Сопоставление текста эпиграммы с дневниковыми записями Тургенева позволяет уточнить: она возникла (как и пародия в мемуарном отрывке) не в общении с П.А. Катениным и «Зеленой лампой» (эту точку зрения см. в кн.: Вацуро В.Э., Гиллельсон М.И. Сквозь «умственные плотины». 2-е изд., доп. М., 1986. С. 41-44), а в тургеневском кружке, приблизительно тогда, когда шло обсуждение шестого тома, весной—летом 1818 г. Косвенным аргументом в пользу гипотезы о связи эпиграммы с тургеневским кружком может служить резкая смена отношения к эпиграмме А.И. Тургенева: негодование его остыло, когда он узнал о времени и, может быть, обстоятельствах ее создания (ср. также сохранившуюся в архиве Тургеневых копию эпиграммы)» [2, с. 523-524].

Во второй половине 1818 г. Никита Муравьёв закончил критическую статью «Мысли об “Истории государства Российского” Н.М. Карамзина», получившую распространение в списках. «Молодой якобинец» начинает свой анализ со слов благодарности: «...H.М. Карамзин, ревнуя к отечественной славе, посвятил 12 лет постоянным, утомительным изысканиям и привел сказания простодушных летописцев наших в ясную и стройную систему. До сих пор, однако ж, никто не принял на себя лестной обязанности изъявить историку общую бла­годарность. Никто не обозревал со вниманием великость труда его, красоты, соразмерности и правильности частей, никто не воздал писателю хвалы, достойной его...» (Литературное наследство. М., 1954. Т. 59. С. 582) [цит. по: 1, с. 104].

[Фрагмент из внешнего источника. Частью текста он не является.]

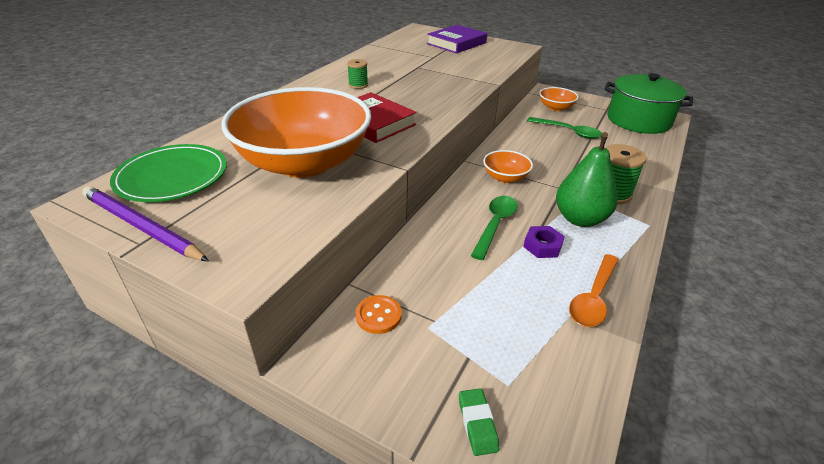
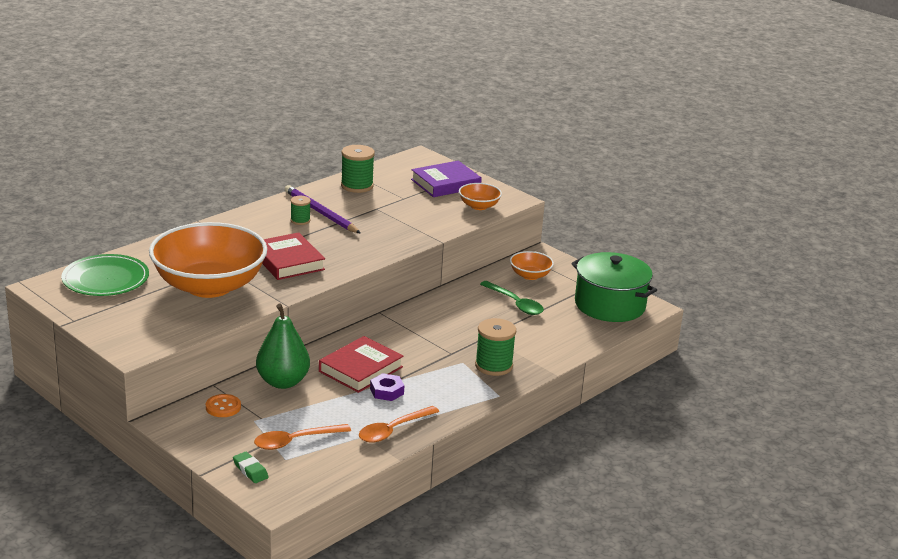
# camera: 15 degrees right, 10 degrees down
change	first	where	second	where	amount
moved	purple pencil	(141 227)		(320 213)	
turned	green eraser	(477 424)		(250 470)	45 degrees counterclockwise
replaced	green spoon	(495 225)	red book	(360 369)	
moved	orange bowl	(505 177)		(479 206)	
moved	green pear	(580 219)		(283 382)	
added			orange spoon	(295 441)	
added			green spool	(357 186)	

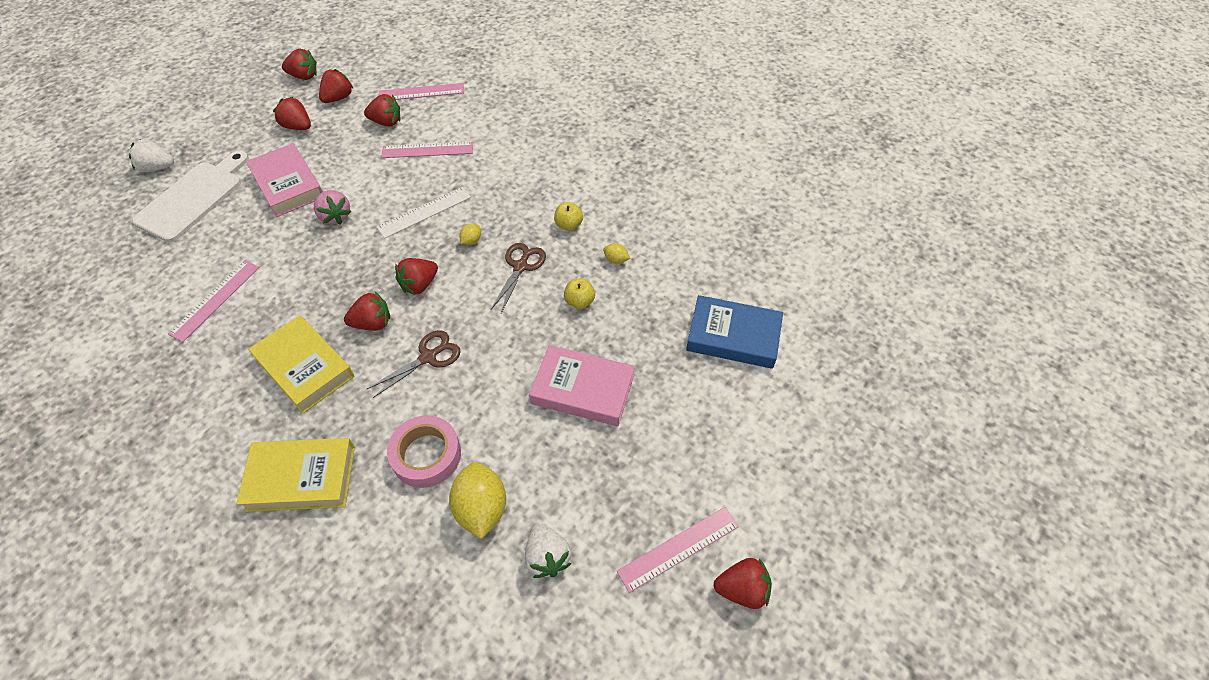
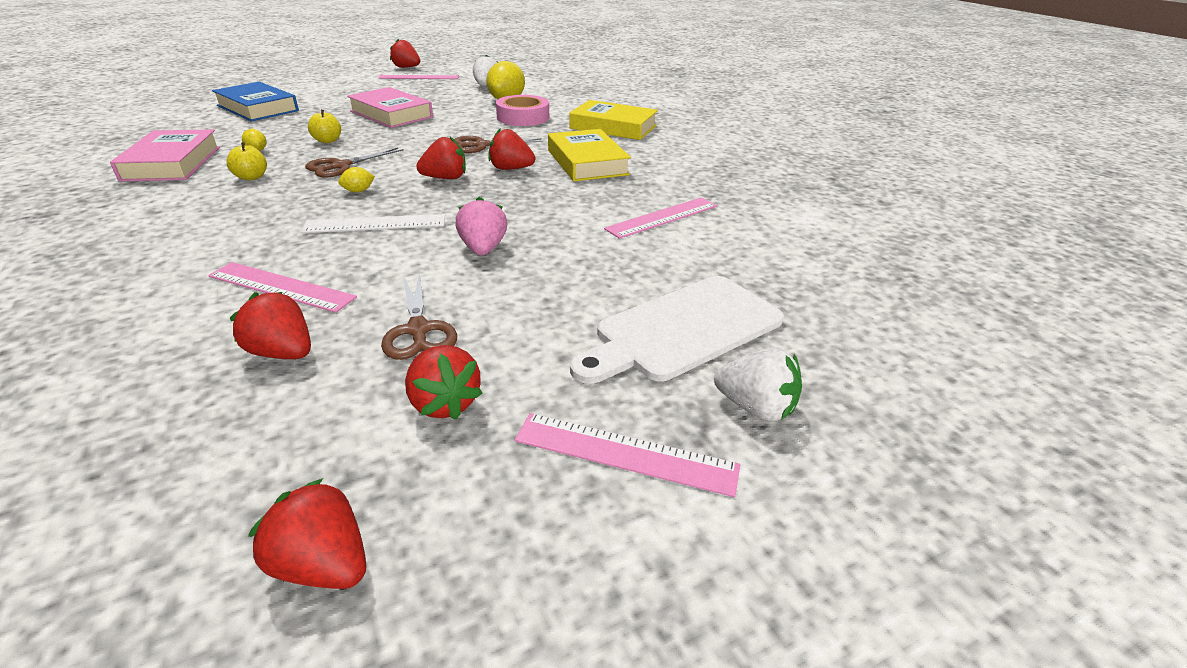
# camera: 155 degrees left, 20 degrees down
change	first	where	second	where	amount
moved	pink book	(288 185)		(172 163)	
removed	red strawberry	(338 98)			
moved	pink ruler	(421 92)		(625 453)	
added			brown scissors	(418 330)	

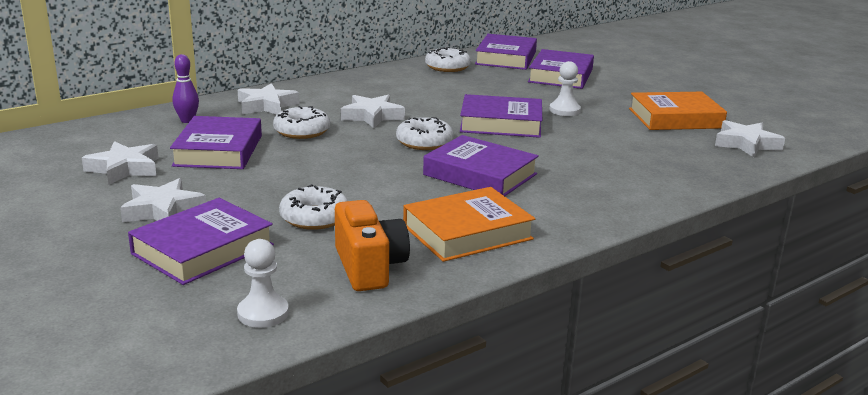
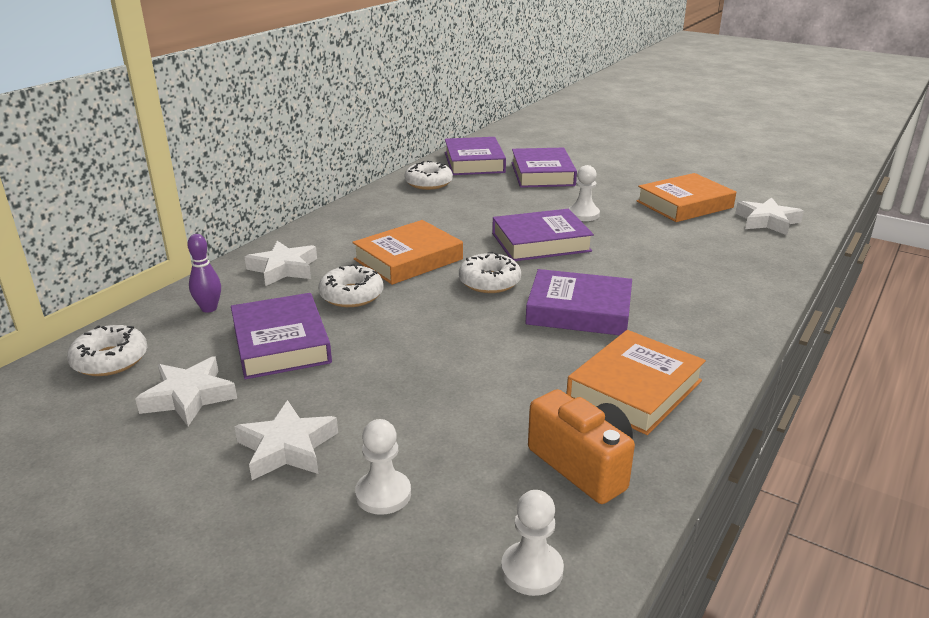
# camera: 20 degrees left, 5 degrees up
change	first	where	second	where	amount
replaced	purple book	(203 249)	white pawn	(383 494)	
moved	white donut	(314 217)		(110 360)	
replaced	white star	(372 116)	orange book	(408 259)	

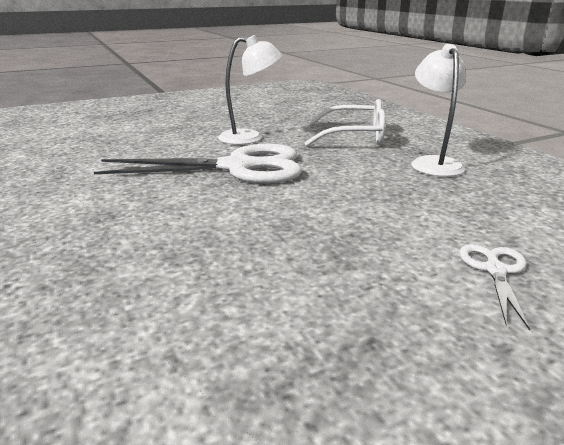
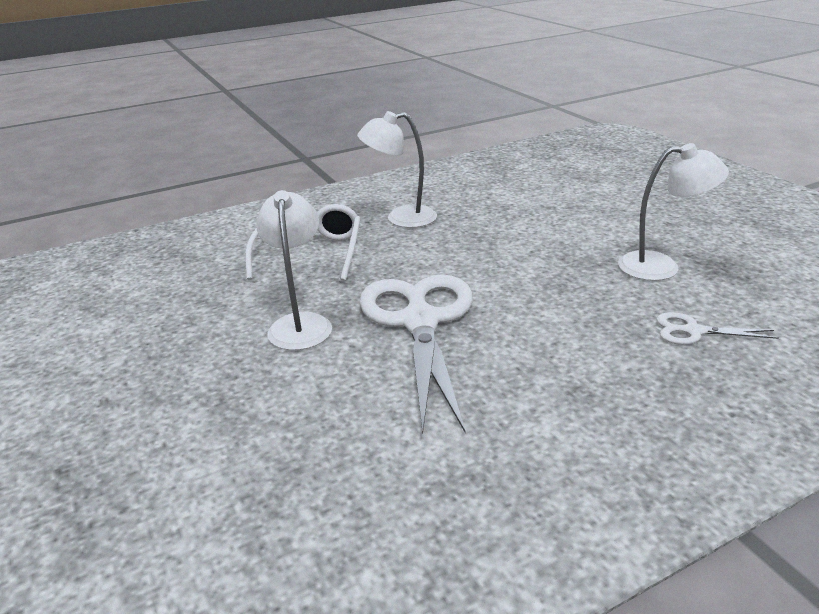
# camera: 90 degrees left, 5 degrees up
change	first	where	second	where	amount
moved	white scissors	(495 270)		(693 331)	
added			white lamp	(661 267)	

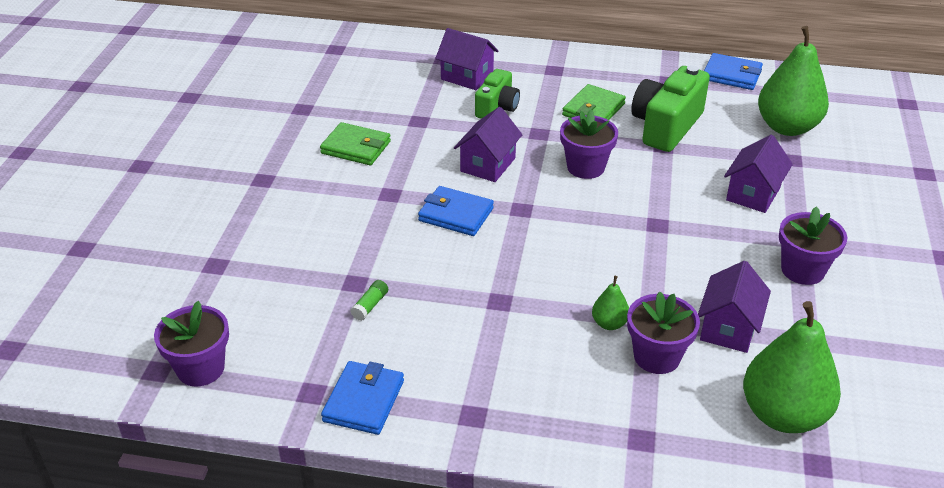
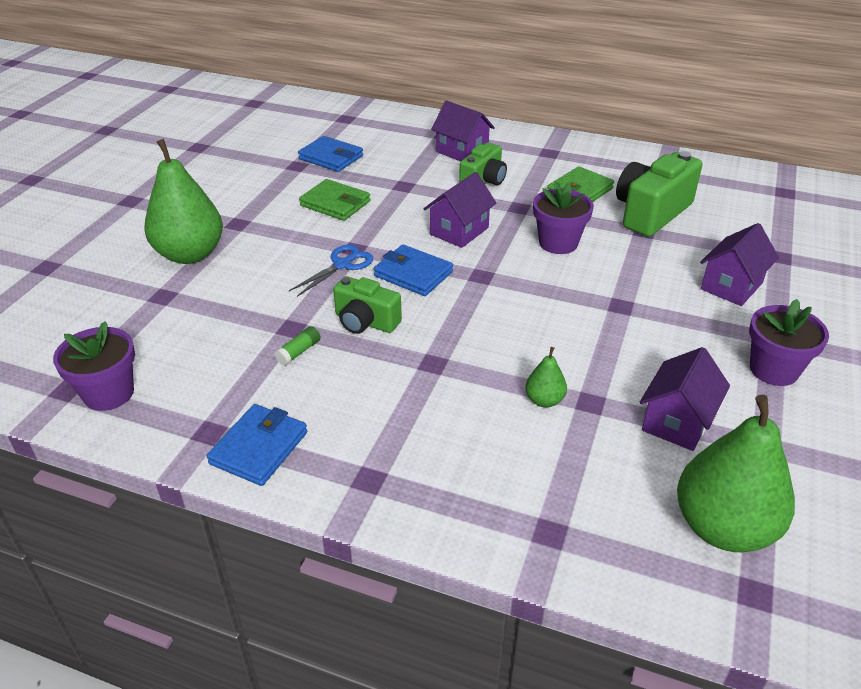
# camera: 10 degrees right, 0 degrees up
change	first	where	second	where	amount
removed	purple flower pot	(657 356)			
moved	blue wallet	(731 75)		(331 157)	
moved	green pear	(787 127)		(190 254)	
added			blue scissors	(342 265)	
added			green camera	(365 322)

В своих воспоминаниях о Карамзине Пушкин перефразировал начало этой статьи Никиты Муравьёва: «У нас никто не в состоянии исследовать огромное создание Карамзина — зато никто не сказал спасибо человеку, уединившемуся в ученый кабинет во время самых лестных успехов и посвятившему целых 12 лет жизни безмолвным и неутомимым трудам. Ноты «Русской истории» свидетельствуют обширную ученость Карамзина, приобретенную им уже в тех летах, когда для обыкновенных людей круг образования и познаний давно окончен и хлопоты по службе заменяют усилия к просвещению» [5, т. XII, с. 305-306]. Перефразировка свидетельствует, что Поэт был хорошо осведомлён с критикой «молодых якобинцев» на концепцию «спасительности самодержавия» и, вероятно, сам принимал участие в её пародировании с «некоторыми остряками». И в перефразировке парадоксально вспомнил не только об Историографе, но и одновременно о его непримиримых критиках, завуалировано намекнув читателям на сосланного декабриста.

«Из эпиграмм на Карамзина, которые Пушкин мог называть «глупыми и бешеными», известна одна, также распространявшаяся под именем Пушкина:

Решившись хамом стать пред самовластья урной,

Он нам решился доказать,

Что можно думать очень дурно

И очень хорошо писать.

Эпиграмма отражает фразеологию тургеневского кружка («хамы» в кружковом обозначении – крепостники, ретрограды) и близка к письму Н.И. Тургенева к С.И. Тургеневу от 14 ноября 1817 г., где идёт речь об арзамасцах: «Другие члены наши лучше нас пишут, но не лучше думают, т. е. думают более всего о литературе» (Декабрист Тургенев. С. 238-239). Это позволило высказать осторожное предположение о принадлежности эпиграммы самому Н.И. Тургеневу» (Лузянина Л.Н. Эпиграмма на Карамзина // Литературное наследие декабристов. Л., 1975. С. 260-265)» [2, с. 522].

Наконец, приведём итоговый пассаж на эту тему Н.Я. Эйдельмана: «Хлесткой, нарочито несправедливой, но (как и положено в эпиграмме) – заостряющей смысл является, собственно говоря, последняя строка.

Разумеется, историк никогда не говорил о «прелести кнута» ‑ да автор эпиграммы это отлично понимает, но сознательно доводит до некоторого абсурда исторический фатализм Карамзина.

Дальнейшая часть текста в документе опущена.